Keywords: Stroke, Brain

We aimed to investigate the static and dynamic characteristics of brain activity after stroke by using functional magnetic resonance imaging (fMRI). Seventy-three patients with pontine ischemic stroke and 50 healthy controls (HCs) were recruited and received a resting-state fMRI scanning. Our result shows that there are significantly altered sALFF/dALFF and sReHo/dReHo values in the brain regions of patients. And the alterations of dynamic brain activity in the basal ganglia and cerebellum were correlated with the degree of cognitive impairment. Static and dynamic biomarkers can be combined together to provide more comprehensive information on potential therapeutic targets.

Introduction

Pontine infarction (PI) is the most common type of stroke in the posterior circulation territory, accounting for approximately 7% of all ischemic strokes[1]. Clinical symptoms caused by solitary pontine infarction include motor dysfunction[2] and cognitive impairment[3]. However, the underlying mechanism is presently unknown. Resting-state functional magnetic resonance imaging (rs-fMRI) is a promising tool for exploring the functional alterations in the human brain by detecting spontaneous brain activity through low-frequency fluctuations in blood oxygen level-dependent (BOLD) signals. The amplitude of low-frequency fluctuations (ALFF) and regional homogeneity (ReHo) are two of the primary methods of rs-fMRI. In addition, dynamic measurements have the ability to capture recurring brain activity[4], such as dALFF and dReHo. Dynamic research may supplement the deficiencies in static alterations, and their combination may offer a more comprehensive explain for neuropathological changes in chronic PI. However, most studies have used only one or two static or dynamic rs-fMRI parameters to evaluate local or overall functional changes.
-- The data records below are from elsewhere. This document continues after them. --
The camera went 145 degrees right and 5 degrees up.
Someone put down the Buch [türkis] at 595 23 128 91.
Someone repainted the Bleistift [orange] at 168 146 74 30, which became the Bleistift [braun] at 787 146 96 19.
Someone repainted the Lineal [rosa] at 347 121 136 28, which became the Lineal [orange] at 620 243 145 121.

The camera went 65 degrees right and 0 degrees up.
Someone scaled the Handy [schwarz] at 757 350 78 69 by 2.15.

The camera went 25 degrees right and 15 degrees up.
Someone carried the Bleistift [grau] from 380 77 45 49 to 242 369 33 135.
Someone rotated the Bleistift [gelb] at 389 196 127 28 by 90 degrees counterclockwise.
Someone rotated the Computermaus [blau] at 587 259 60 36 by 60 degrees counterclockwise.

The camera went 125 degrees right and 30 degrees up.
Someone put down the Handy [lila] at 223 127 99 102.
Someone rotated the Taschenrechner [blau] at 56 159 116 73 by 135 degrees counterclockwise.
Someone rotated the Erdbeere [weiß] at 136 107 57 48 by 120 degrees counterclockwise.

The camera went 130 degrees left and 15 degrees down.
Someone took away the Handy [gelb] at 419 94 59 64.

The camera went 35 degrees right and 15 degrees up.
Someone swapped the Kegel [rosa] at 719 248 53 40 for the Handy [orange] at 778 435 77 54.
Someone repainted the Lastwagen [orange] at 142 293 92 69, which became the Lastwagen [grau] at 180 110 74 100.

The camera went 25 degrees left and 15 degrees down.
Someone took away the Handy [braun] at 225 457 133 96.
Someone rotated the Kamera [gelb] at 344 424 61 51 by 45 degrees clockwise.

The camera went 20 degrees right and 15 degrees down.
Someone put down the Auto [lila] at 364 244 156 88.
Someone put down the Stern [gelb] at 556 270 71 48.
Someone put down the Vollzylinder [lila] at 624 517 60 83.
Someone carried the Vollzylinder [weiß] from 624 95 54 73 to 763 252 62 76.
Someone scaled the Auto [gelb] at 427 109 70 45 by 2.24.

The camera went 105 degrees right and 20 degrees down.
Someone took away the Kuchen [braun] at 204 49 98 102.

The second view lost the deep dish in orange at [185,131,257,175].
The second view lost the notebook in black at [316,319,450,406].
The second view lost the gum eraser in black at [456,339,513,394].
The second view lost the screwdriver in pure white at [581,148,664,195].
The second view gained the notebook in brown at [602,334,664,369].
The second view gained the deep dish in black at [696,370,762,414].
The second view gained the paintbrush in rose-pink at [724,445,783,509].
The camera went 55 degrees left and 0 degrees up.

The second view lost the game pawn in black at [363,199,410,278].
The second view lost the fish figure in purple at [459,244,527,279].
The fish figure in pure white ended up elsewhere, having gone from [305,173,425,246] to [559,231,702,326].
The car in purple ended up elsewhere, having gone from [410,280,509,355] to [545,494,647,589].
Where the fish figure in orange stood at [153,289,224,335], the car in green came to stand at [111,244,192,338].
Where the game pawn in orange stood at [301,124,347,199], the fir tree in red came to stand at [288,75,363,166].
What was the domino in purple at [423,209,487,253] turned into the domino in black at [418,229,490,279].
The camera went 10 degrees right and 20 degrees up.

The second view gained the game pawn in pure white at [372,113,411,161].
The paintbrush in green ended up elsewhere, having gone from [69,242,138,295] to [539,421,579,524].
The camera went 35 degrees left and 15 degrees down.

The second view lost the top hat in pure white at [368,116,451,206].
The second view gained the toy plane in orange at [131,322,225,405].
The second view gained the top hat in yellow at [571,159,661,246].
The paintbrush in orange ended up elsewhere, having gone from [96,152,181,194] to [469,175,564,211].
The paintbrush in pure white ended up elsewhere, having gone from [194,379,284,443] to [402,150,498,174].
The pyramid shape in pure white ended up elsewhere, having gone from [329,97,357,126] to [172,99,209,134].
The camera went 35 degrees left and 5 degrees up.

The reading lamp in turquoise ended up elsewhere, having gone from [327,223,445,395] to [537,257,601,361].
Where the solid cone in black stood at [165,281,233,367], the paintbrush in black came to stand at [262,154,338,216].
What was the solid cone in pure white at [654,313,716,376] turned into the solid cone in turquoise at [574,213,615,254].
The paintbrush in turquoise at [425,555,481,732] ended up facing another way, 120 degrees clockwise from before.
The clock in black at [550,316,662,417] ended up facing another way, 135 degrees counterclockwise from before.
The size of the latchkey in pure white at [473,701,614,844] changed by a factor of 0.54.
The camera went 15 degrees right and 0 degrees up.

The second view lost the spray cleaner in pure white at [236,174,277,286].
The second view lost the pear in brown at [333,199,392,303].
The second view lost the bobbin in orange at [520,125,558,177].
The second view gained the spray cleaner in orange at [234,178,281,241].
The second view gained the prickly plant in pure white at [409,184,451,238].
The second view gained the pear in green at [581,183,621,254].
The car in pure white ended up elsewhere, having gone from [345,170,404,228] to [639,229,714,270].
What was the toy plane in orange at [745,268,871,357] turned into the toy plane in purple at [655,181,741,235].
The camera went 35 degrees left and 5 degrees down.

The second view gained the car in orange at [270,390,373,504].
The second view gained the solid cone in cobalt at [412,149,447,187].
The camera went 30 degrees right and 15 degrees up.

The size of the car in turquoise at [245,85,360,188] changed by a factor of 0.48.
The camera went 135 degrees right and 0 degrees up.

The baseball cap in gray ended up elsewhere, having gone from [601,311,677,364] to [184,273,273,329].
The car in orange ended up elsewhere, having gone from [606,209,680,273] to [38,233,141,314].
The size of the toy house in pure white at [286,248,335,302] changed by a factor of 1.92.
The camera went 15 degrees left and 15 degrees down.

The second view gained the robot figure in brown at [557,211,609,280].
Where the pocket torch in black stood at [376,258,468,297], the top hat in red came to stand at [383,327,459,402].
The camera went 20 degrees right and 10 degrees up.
In this study, we integrated the observation of static and dynamic alterations in the resting-state local metrics including static ALFF (sALFF), static ReHo (sReHo), dynamic ALFF (dALFF), and dynamic ReHo (dReHo) to explore changes in anomalous spontaneous brain activity in the pontine infarction. The analysis of receiver operating characteristic (ROC) was conducted to assess the potential clinical significance of the above methods.

Methods

Seventy-three right-handed patients with unilateral pontine infarction consisting of 42 patients with left pontine ischemic (LPI group) and 31 patients with right pontine ischemic (RPI group) were recruited, as well as 50 right-handed healthy controls (HCs) with closely matched age, gender, and education to the patients. All rs-fMRI and T1-weighted images were obtained on a 3.0-Tesla MR imaging system (Discovery MR 750, GE Medical Systems, Waukesha, WI, United States). Parameters for rs-fMRI sequence were as the following : repetition time (TR) = 2,000 ms, echo time (TE) =41 ms, FOV = 220 × 220 mm, flip angle (FA) = 90◦, matrix = 64×64, thickness = 4.0 mm, number of slices = 32, 0.5 mm gap, 190 time points. The 3D T1-weighted images were acquired with a brain volume (BRAVO) sequence, and imaging parameters were as follows: TR/TE = 8.2 ms/3.2 ms; 188 slices; thickness = 1.0 mm; no gap; FA = 12◦; acquisition matrix = 256 × 256; FOV = 256 × 256 mm. The inclusion criteria were patients with first-onset ischemic stroke and chronic-stage pontine infarction. Ray Auditory Verbal Learning Test (RAVLT) and the response accuracy (ACC) of the Spatial 1-back task for each subject was calculated.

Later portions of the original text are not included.